If your meniscus is torn, and your body thinks it should be surgically removed, then go back to your doctor for surgery, that would be most appropriate and beneficial.
On the other hand, perhaps the problem could be repaired by reinforcing the cartilage material.
Or, it might not even be about the cartilage, it could be a misalignment. If the tibia is articulating incorrectly with the femur, your practitioner will visualize the knee bones, explore their forms, and press lightly in one direction on the femur, then the other direction, testing to see if it needs to move inward or outward, relative to the tibia and the fibula.
Then she will press the femur in the right direction and press the tibia in the opposite direction, until it finds its way back to the right place.
|(tibia and fibula) behind the knee (femur)
||In front of the knee
If your body says there’s more to do, she will ask the tibia if it needs to move slightly downward on one side or the other, as it articulates with the femur. After she figures it all out, she makes the move very slowly, holds it quite a while with moderate pressure, and you and she might both feel it settle into the correct position.

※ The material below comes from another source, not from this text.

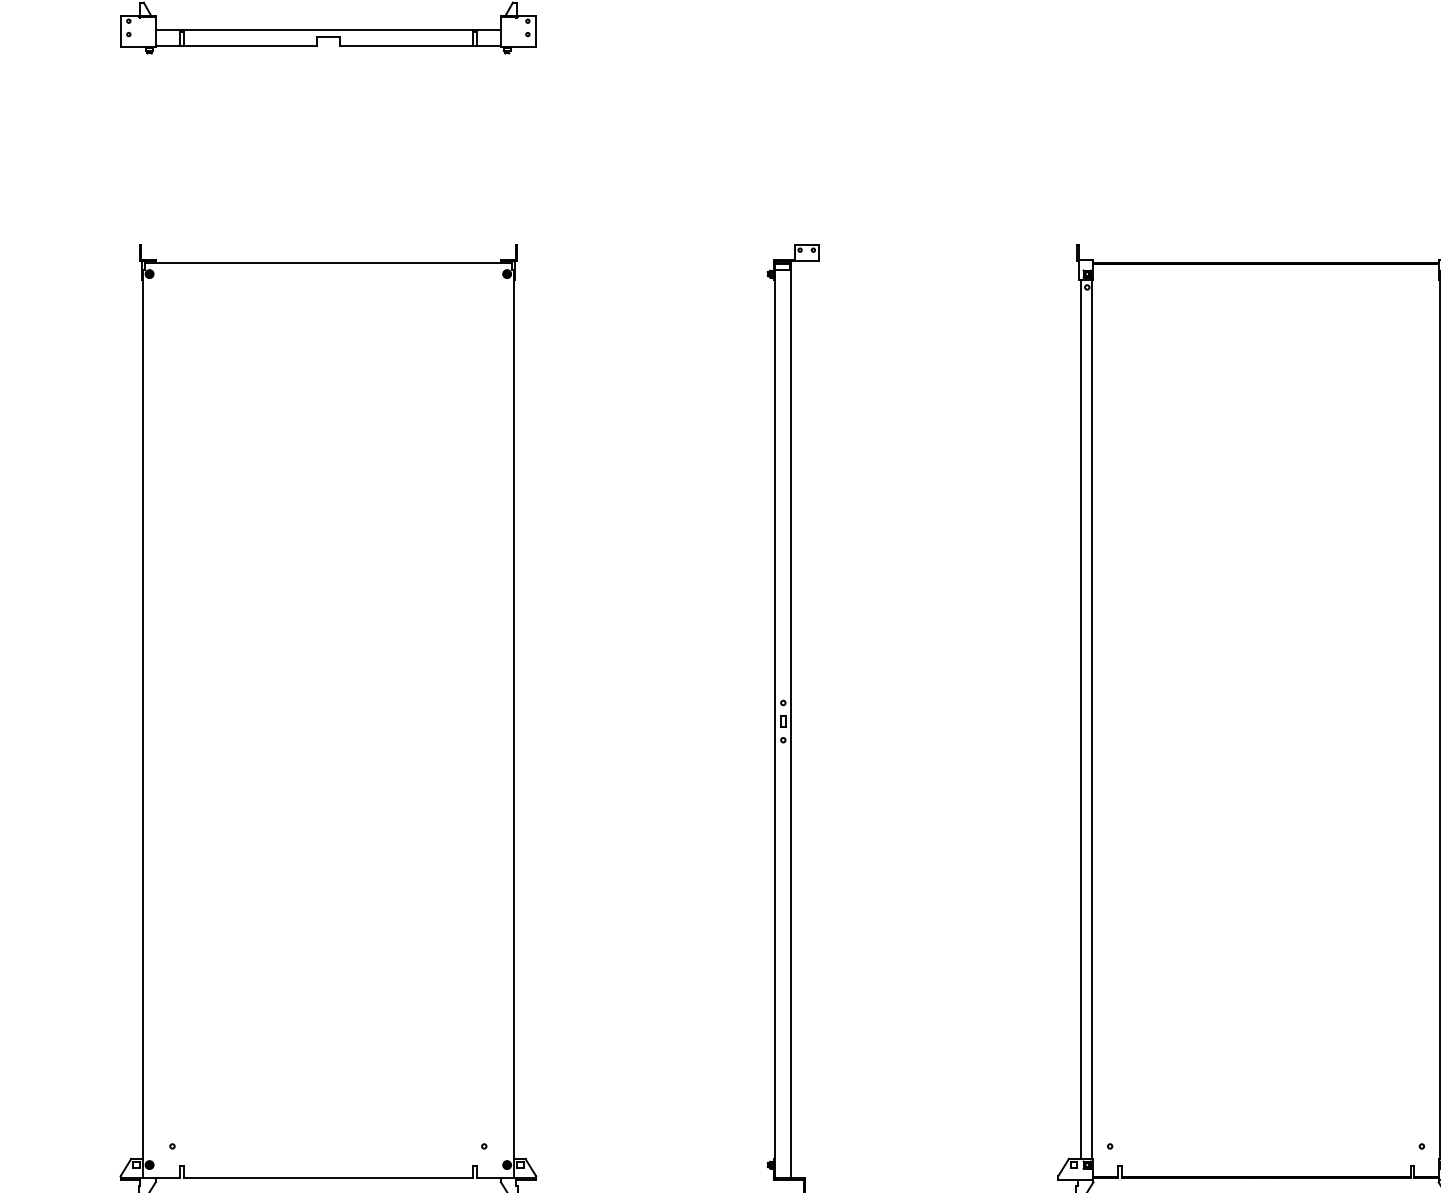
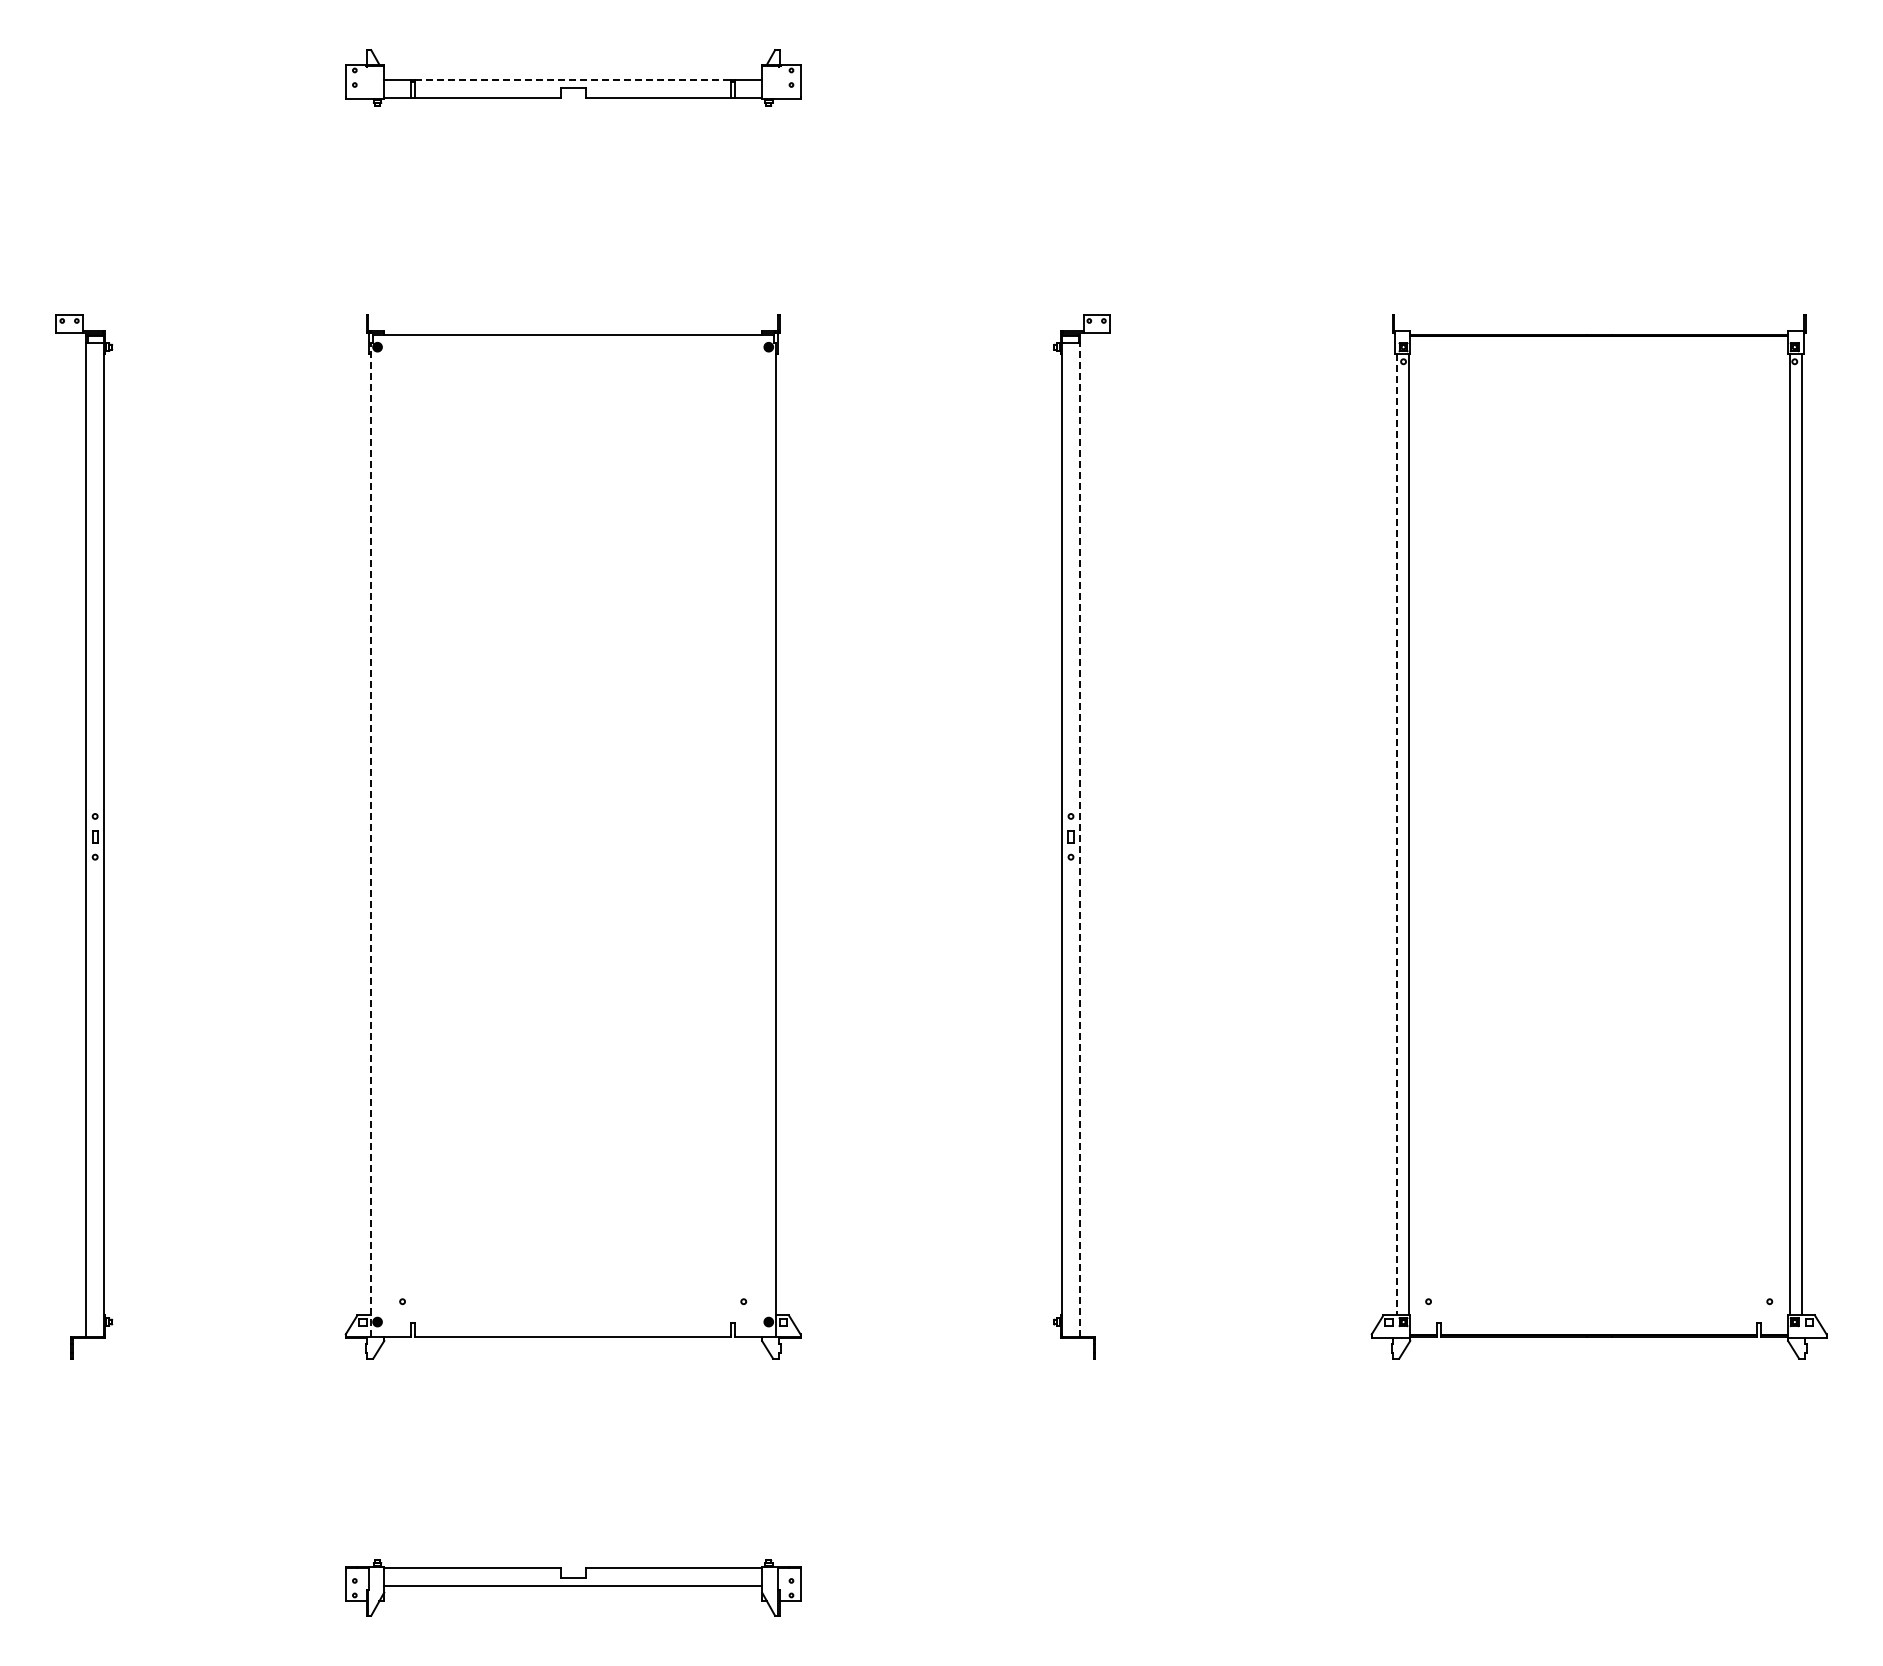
line: (328, 30) -> (573, 80), solid -> dashed
line: (1080, 719) -> (1396, 834), solid -> dashed
line: (143, 724) -> (370, 839), solid -> dashed
line: (791, 724) -> (1079, 839), solid -> dashed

Now she will check to see what muscles need to be balanced, in order for the bones to maintain their preferred position.
As she names the muscles, she physically touches each one, to alert your body to the specific muscle she is talking about. You probably don’t know the names of them, but your sensory body-knowledge will tune in, and tell her which ones need to be either reinforced or relaxed.
Ankle Weakness and Foot Pain comes up usually because the tendons are too stretchy, or their building materials are insufficient. Usually it’s a shortage of proline, but could be about a shortage of lysine or vitamin C. Sometimes tendon weakness is due to a corn allergy, sometimes an oat allergy, and sometimes due to a shortage of the trace minerals germanium or manganese. Both are needed to synthesize the proline.
For a twisted ankle, something more might need to be done. If you have a sprained or a twisted ankle, your practitioner will show you the picture of the bones of your foot, so you will appreciate their complexity and beauty. Once you both have that picture, she will ask what needs to be done.
The damage may have occurred within the little bones in the ankle, behind the longer tarsal bones that lead to the toes. She will locate the bones that need to be realigned and coax them into place, and then if needed she would wrap your foot with an ace bandage, to maintain the correction until it becomes more secure.
If you have a clear picture of the bones, she can show you how to make the correction yourself, and you can do it a few times after that, to reinforce it.
|Foot bones, outside of foot
||Foot bones from the top
This is an overview of how you can work with joint stability very safely, at the Balancing Center. Every move is done carefully and slowly, and each detail continuously refers back to your body’s unique perception of what it needs. You are part of it, and this is why it is important for you to connect with the pictures, and sense the shifts that happen.
The muscle and meridian reinforcement is not what chiropractors usually do, so this is our unique part of bodywork that we are able to contribute.
We have not mentioned the correction of cranial faults, which could address headache, dizziness, or perhaps ear symptoms, but these could be due to an imbalance among the bones of your skull. This is a specialty that requires professional expertise. Your practitioner knows she could make a mistake unless she has had the specific training required to do this. For more complex issues beyond the basics shown here, she will recommend that you work with your cranio-sacral specialist, or your chiropractor or osteopath.